Судьбе огнемётчика не позавидуешь. Огромный баллон с вязким горючим за плечами делал из солдата подобие «живой бомбы».
На деле огнемет был штукой опасной и весьма эффективной, а в некоторых случаях и вовсе незаменимой. Например, при штурмах укрепрайонов и превращенных в крепости городов, вроде Кенигсберга. Случалось, что они помогали решить исход отдельных боев и даже небольших сражений. Именно так произошло в конце ноября-начале декабря 1941 года, когда в рамках операции «Тайфун» немцы приблизились к западным пригородам столицы. Шоссе Москва-Минск первоначально было одним из основных направлений удара. Уже пали Можайск, Верея и Руза. На очереди были Наро-Фоминск, Звенигород и Кубинка. Современный лётный городок был отмечен на картах вермахта не только как узловой пункт обороны, но и крупнейшая материально-техническая база РККА: стратегически важный аэродром, офицерские и сержантские школы, танковый и артиллерийский полигоны. Потеря места могла стать роковой для обороны столицы, и бои здесь приняли крайне ожесточенный характер.

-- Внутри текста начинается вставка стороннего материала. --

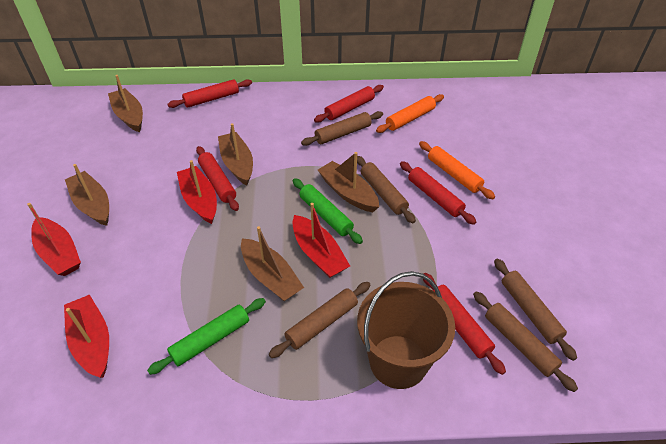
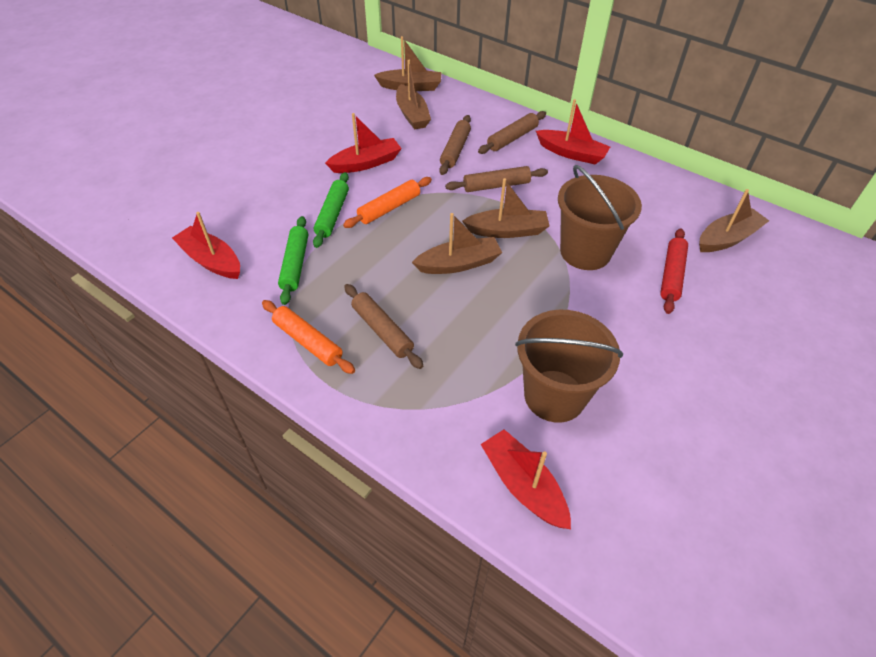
brown bucket: 1 -> 2
brown rolling pin: 5 -> 4
red rolling pin: 5 -> 1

Линию Акулово-Дютьково защищала 32-я дивизия героя Московской битвы, полковника Виктора Ивановича Полосухина. В один из критических моментов 1 декабря, когда танки и кавалерийский разведбатальон вермахта, усиленный ротой мотопехоты из французского «Легиона борцов с большевизмом», прорвались в сторону Кубинки и заходили в тыл сибирякам Полосухина, перед ними вдруг, как в сказке, возникла огненная стена.
Вслед за огненным валом, созданным с помощью так называемых «бутылочных полей», в немцев со всех сторон полетели мощные струи горящего химического состава. Первое применение фугасных огнеметов (ФОГ-1) в обороне Москвы уничтожило до полуроты нацистской пехоты. На поле остались несколько обгоревших немецких «панцеров», покинутых экипажами. Но главное, стеною огня и последовавшей за ней красноармейской контратакой был ликвидирован опасный прорыв немцев, угрожавший и дивизии и всей линии обороны под Кубинкой.

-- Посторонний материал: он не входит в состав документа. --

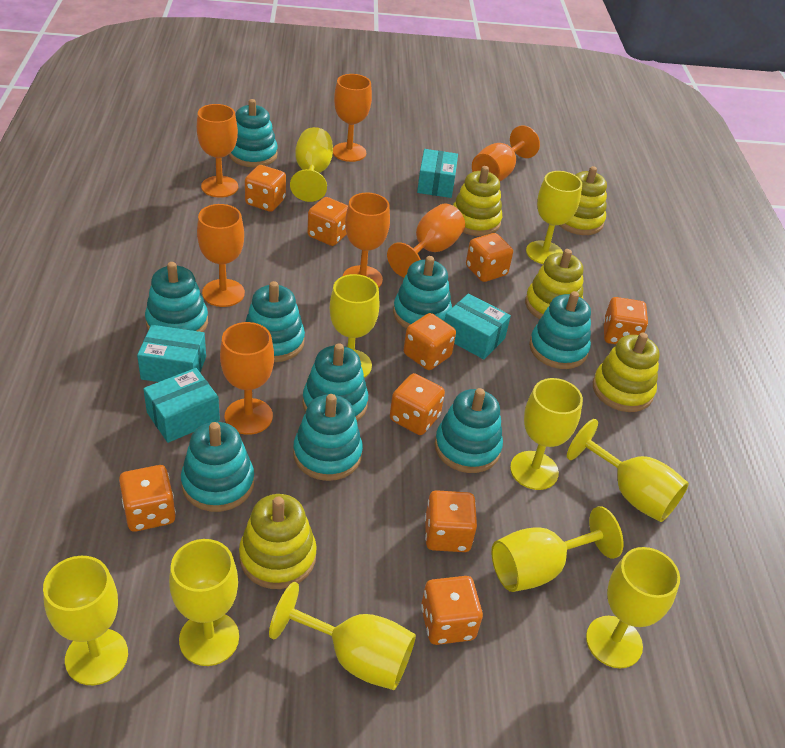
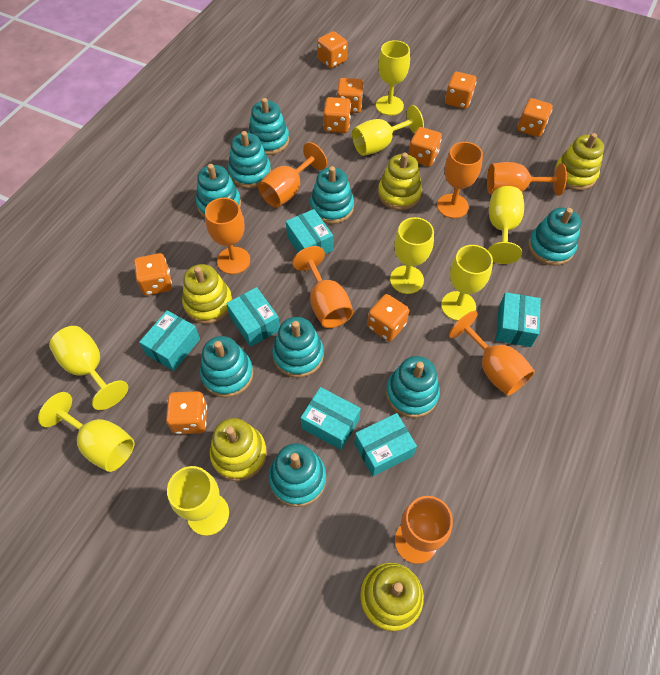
turquoise box: 4 -> 6
yellow goblet: 10 -> 8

Ещё накануне, по личному распоряжению командующего 5-ой армией Леонида Говорова, в 32-ю дивизию прибыли хмурые молчаливые бойцы из отдельной 26-й огнеметно-фугасной роты. Вместо привычных ранцевых огнеметов, химики привезли с собой что-то похожее на газовые баллоны, с приваренным сверху соплом. Это и были ФОГи, созданные коллективом конструкторского бюро №47, под руководством инженеров Науменко и Новикова. Они едва ли годились для маневренных действий, но в обороне оказались крайне эффективным оружием. Помещенные в специальные окопчики, замаскированные под стога и кусты, огнемёты направленно выбрасывали горящую смесь, выжигавшую всё на площади нескольких десятков квадратных метров.
Немецкие офицеры, многие из которых во время Московской битвы вели подробные дневники в стиле наполеоновских офицеров, отмечали, какой ошеломительный эффект произвела на них огненная стена, регулярно возникавшая в районе Колюбакино-Кубинка-Наро-Фоминск. Отто Вайдингер, штурмбанфюрер панцер-гренадерского полка «Дер Фюрер», вспоминал, что страшные крики погибших в огненном шторме товарищей преследовали свидетелей этого всю жизнь, а гибель в огне двух авангардов, под Дютьково и Акуловкой, произвела на наступающие войска неприятный деморализующий эффект.
Советские огнеметчики были одними из тех, кто поставил горящую точку в истории обороны Москвы. Уже 2-3 декабря немецкое наступление на Кубинку и Наро-Фоминск захлебнулось. А 5 декабря началась колоссальная по масштабам операция, итоги которой стали первой стратегической катастрофой вермахта в ходе войны.
Огнеметчики 26-й роты накануне наступления нанесли очередной удар по немцам в районе Наро-Фоминска. Солдаты химических войск лейтенант Илья Швец, рядовые Евгений Синьков и Сергей Верещагин и лейтенант Иван Швагер были представлены к орденам Ленина. Звезды Героев тогда давали редко, но огнемётчики их явно заслужили. Подразделению, одному из первых, присвоили звание Краснознаменного. Все без исключения бойцы огнеметно-фугасной 26-й роты получили правительственные награды.
На фото: советский воин-химик с огнеметом ранцевого типа. 1945 г.